SpamAssassin Rules Basics
SpamAssassin will use tests to check mail headers, the body, IP Addresses and checksums to locate patterns that indicate SPAM. So SpamAssassin will use pattern-based scores for checking patters that are found in headers, the body or attachments and it will use network-based tests that use DNS lookups or access RBL lists.
If you look in the /usr/share/spamassassin directory you will see a list of the tests that are performed by SpamAssassin.

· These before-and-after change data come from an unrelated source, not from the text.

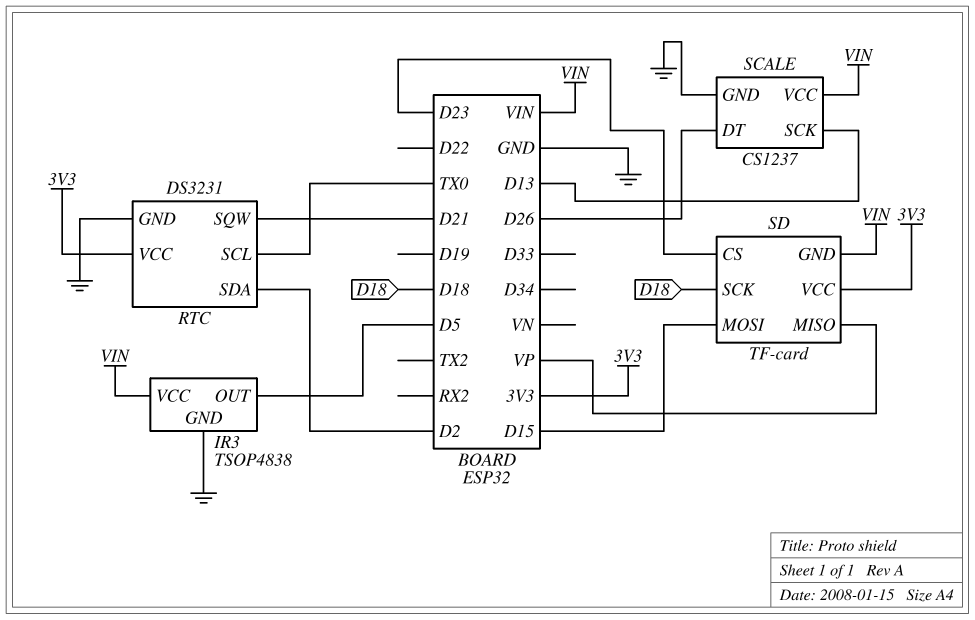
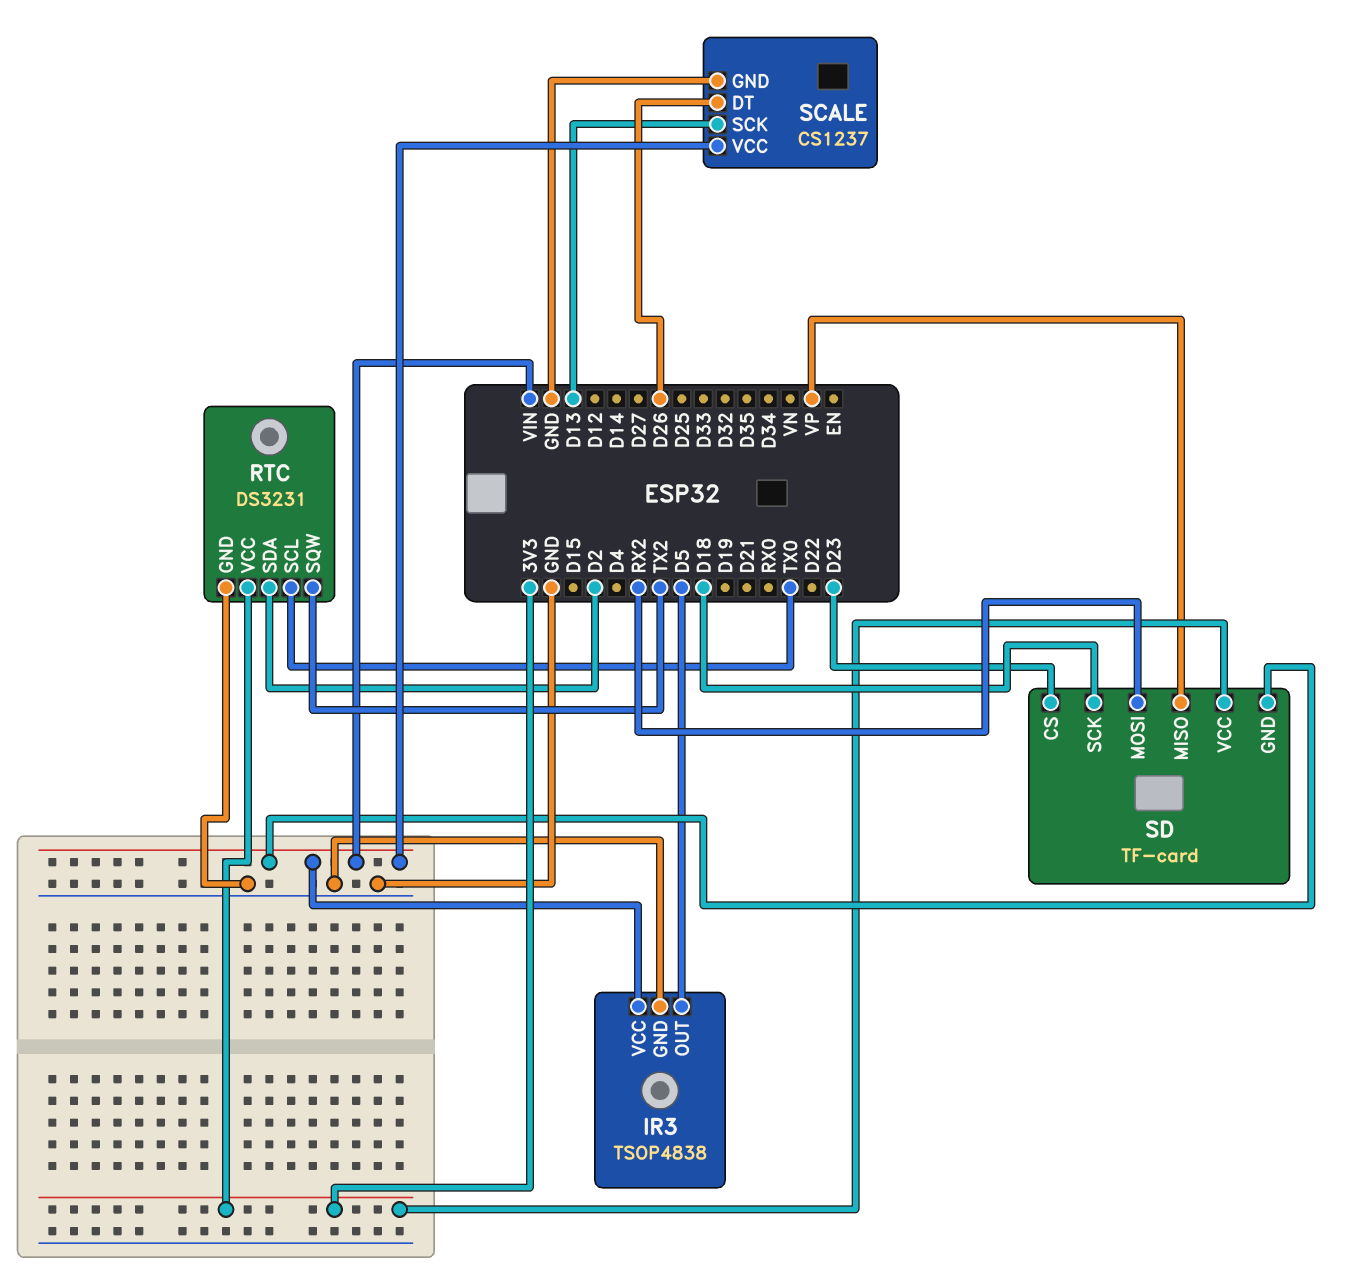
RTC pin SQW: D21 -> TX2
SD pin MOSI: D15 -> RX2

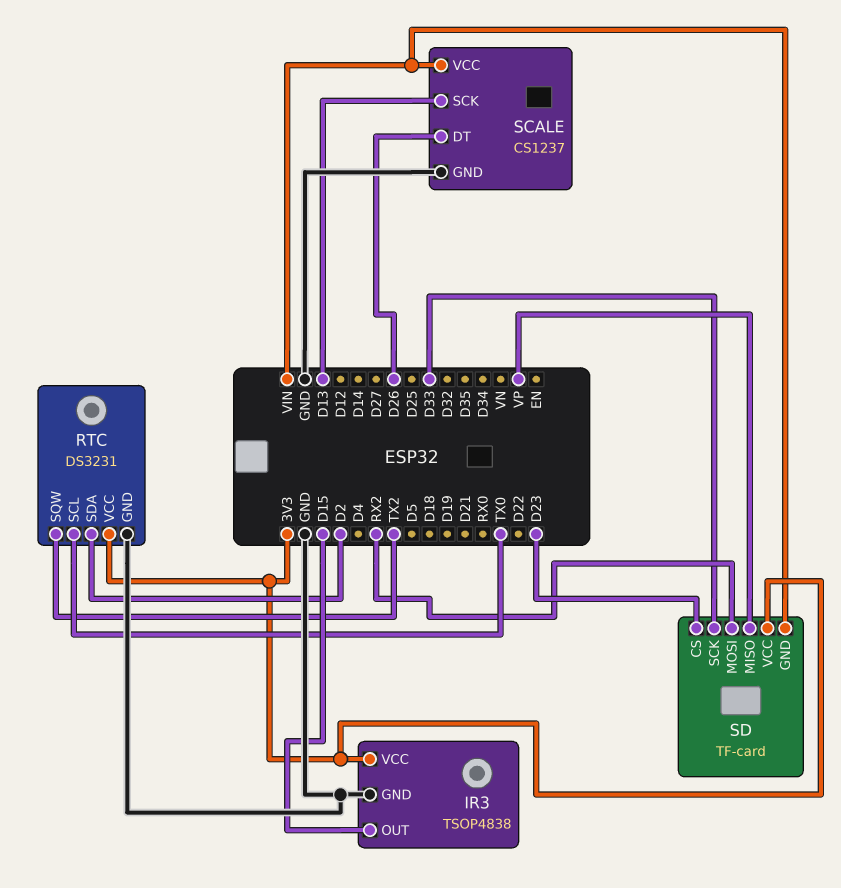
IR3 pin OUT: D5 -> D15
IR3 pin VCC: VIN -> 3V3
SD pin SCK: D18 -> D33

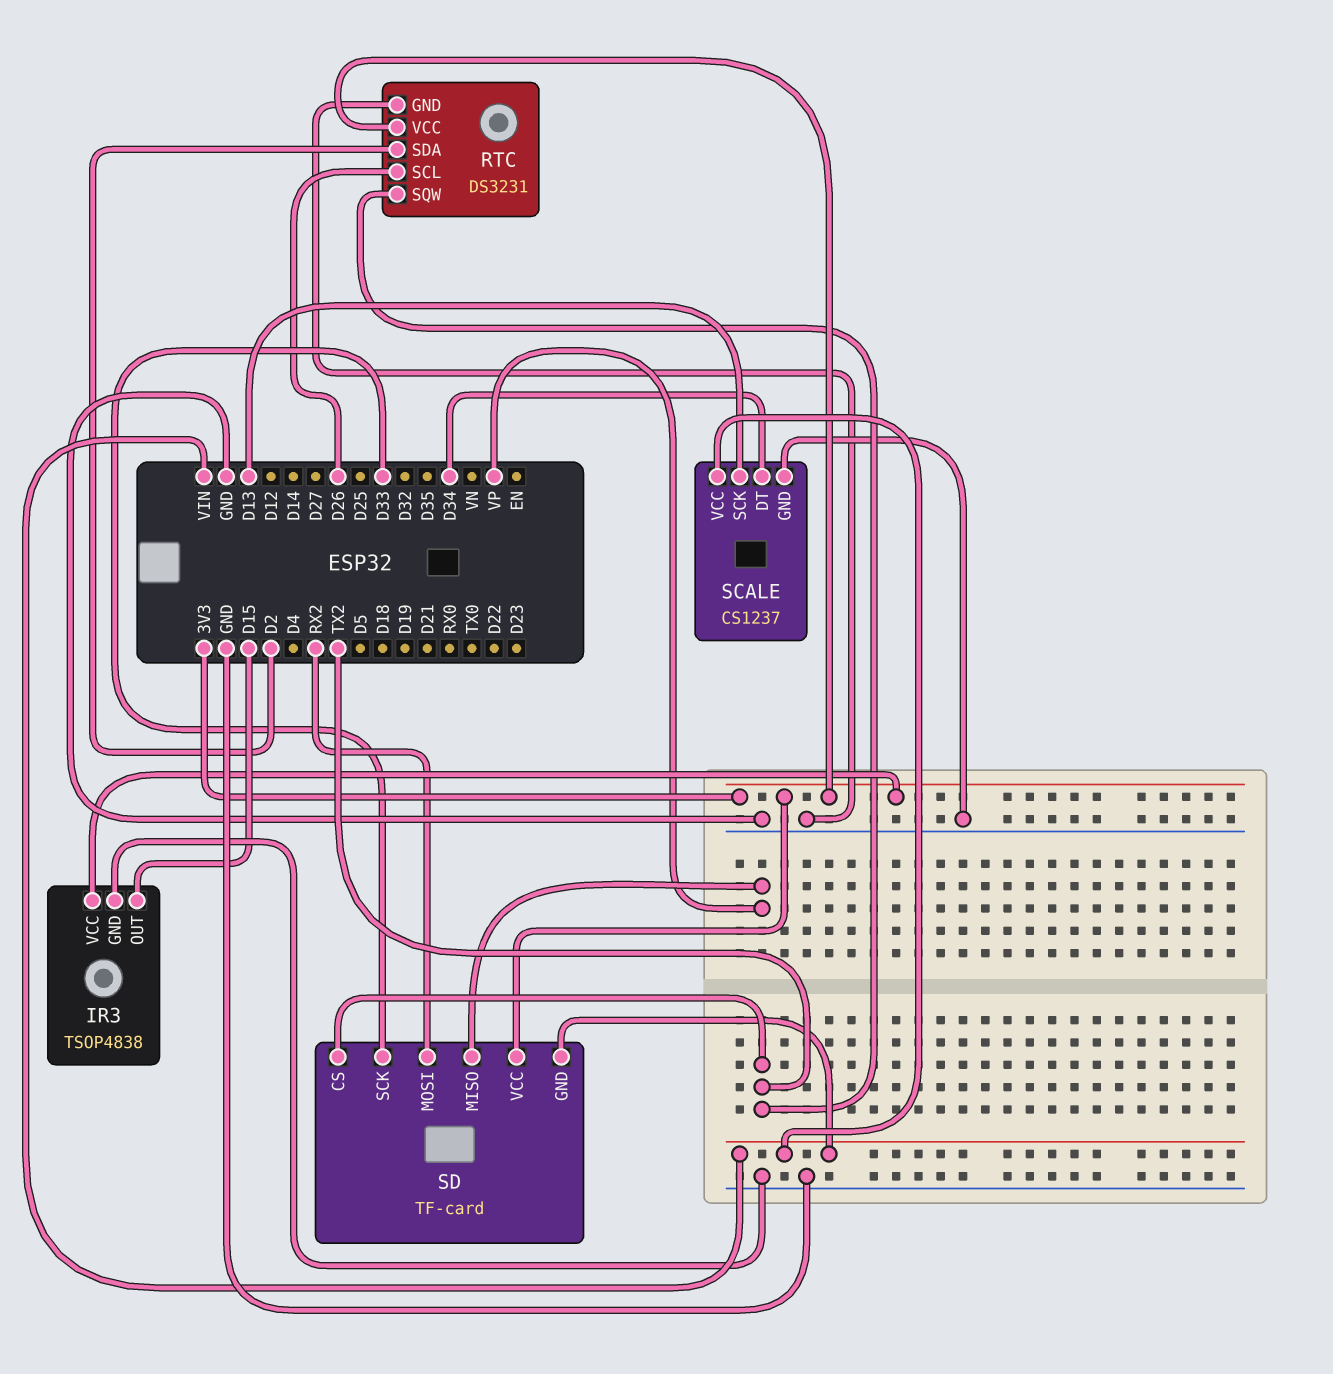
RTC pin SCL: TX0 -> D26
SCALE pin DT: D26 -> D34
SD pin CS: D23 -> TX2

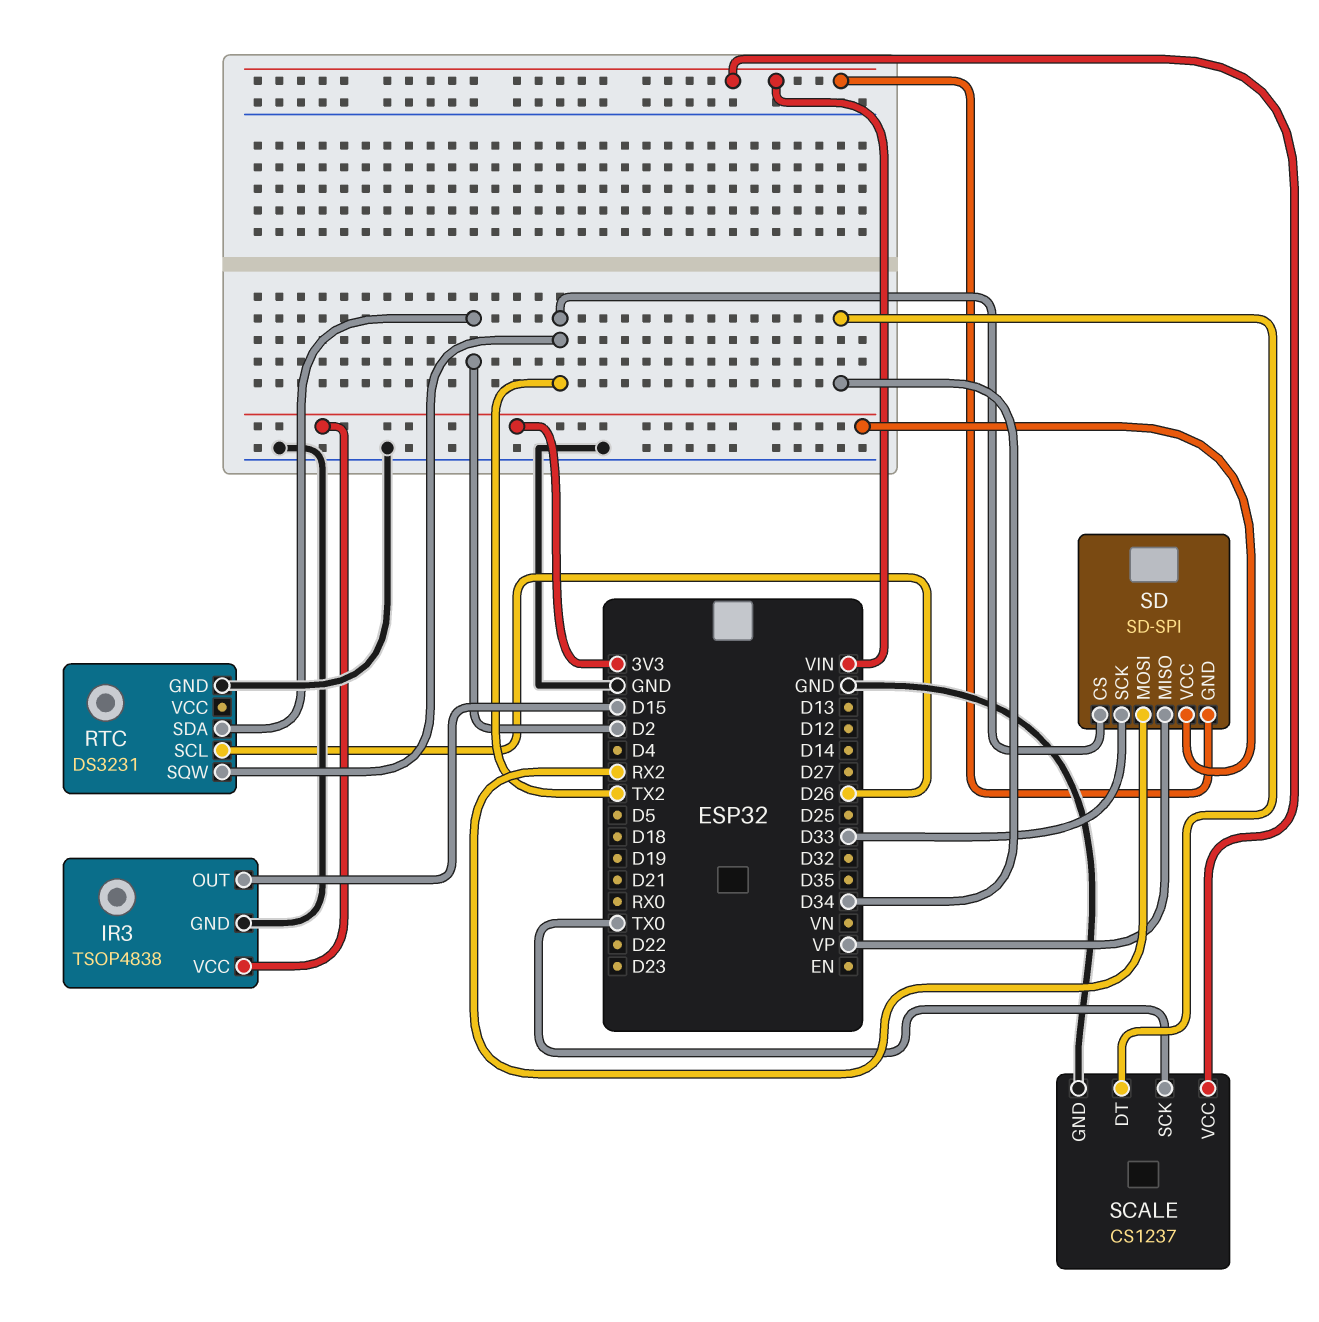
RTC pin VCC: 3V3 -> none
SCALE pin SCK: D13 -> TX0
SD: TF-card -> SD-SPI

The tests which are used by SpamAssassin and thus amavisd are located in /usr/share/spamassassin. These consist of over 1000 tests on various parts of the email that arrives. It also includes checks for known spammers. There are thousands of rules that are set up in the /usr/share/spamassassin directory. Each test file contains a number of rules that will be performed. The test files are basically self explanatory but here is some additional information that will help. Ratware are programs that are used by spammers to send their email. These specially designed programs have signatures that will be detected. The 10_misc.cf is a file that defines the templates that are used to report spam. The 20_compensate.cf file creates negative scores for good values in mail that indicate that the mail is not spam. The 50_scores.cf is the file that contains the scores for each rule. 60_whitelist.cf is where common addresses are listed. Here is a list of the directory.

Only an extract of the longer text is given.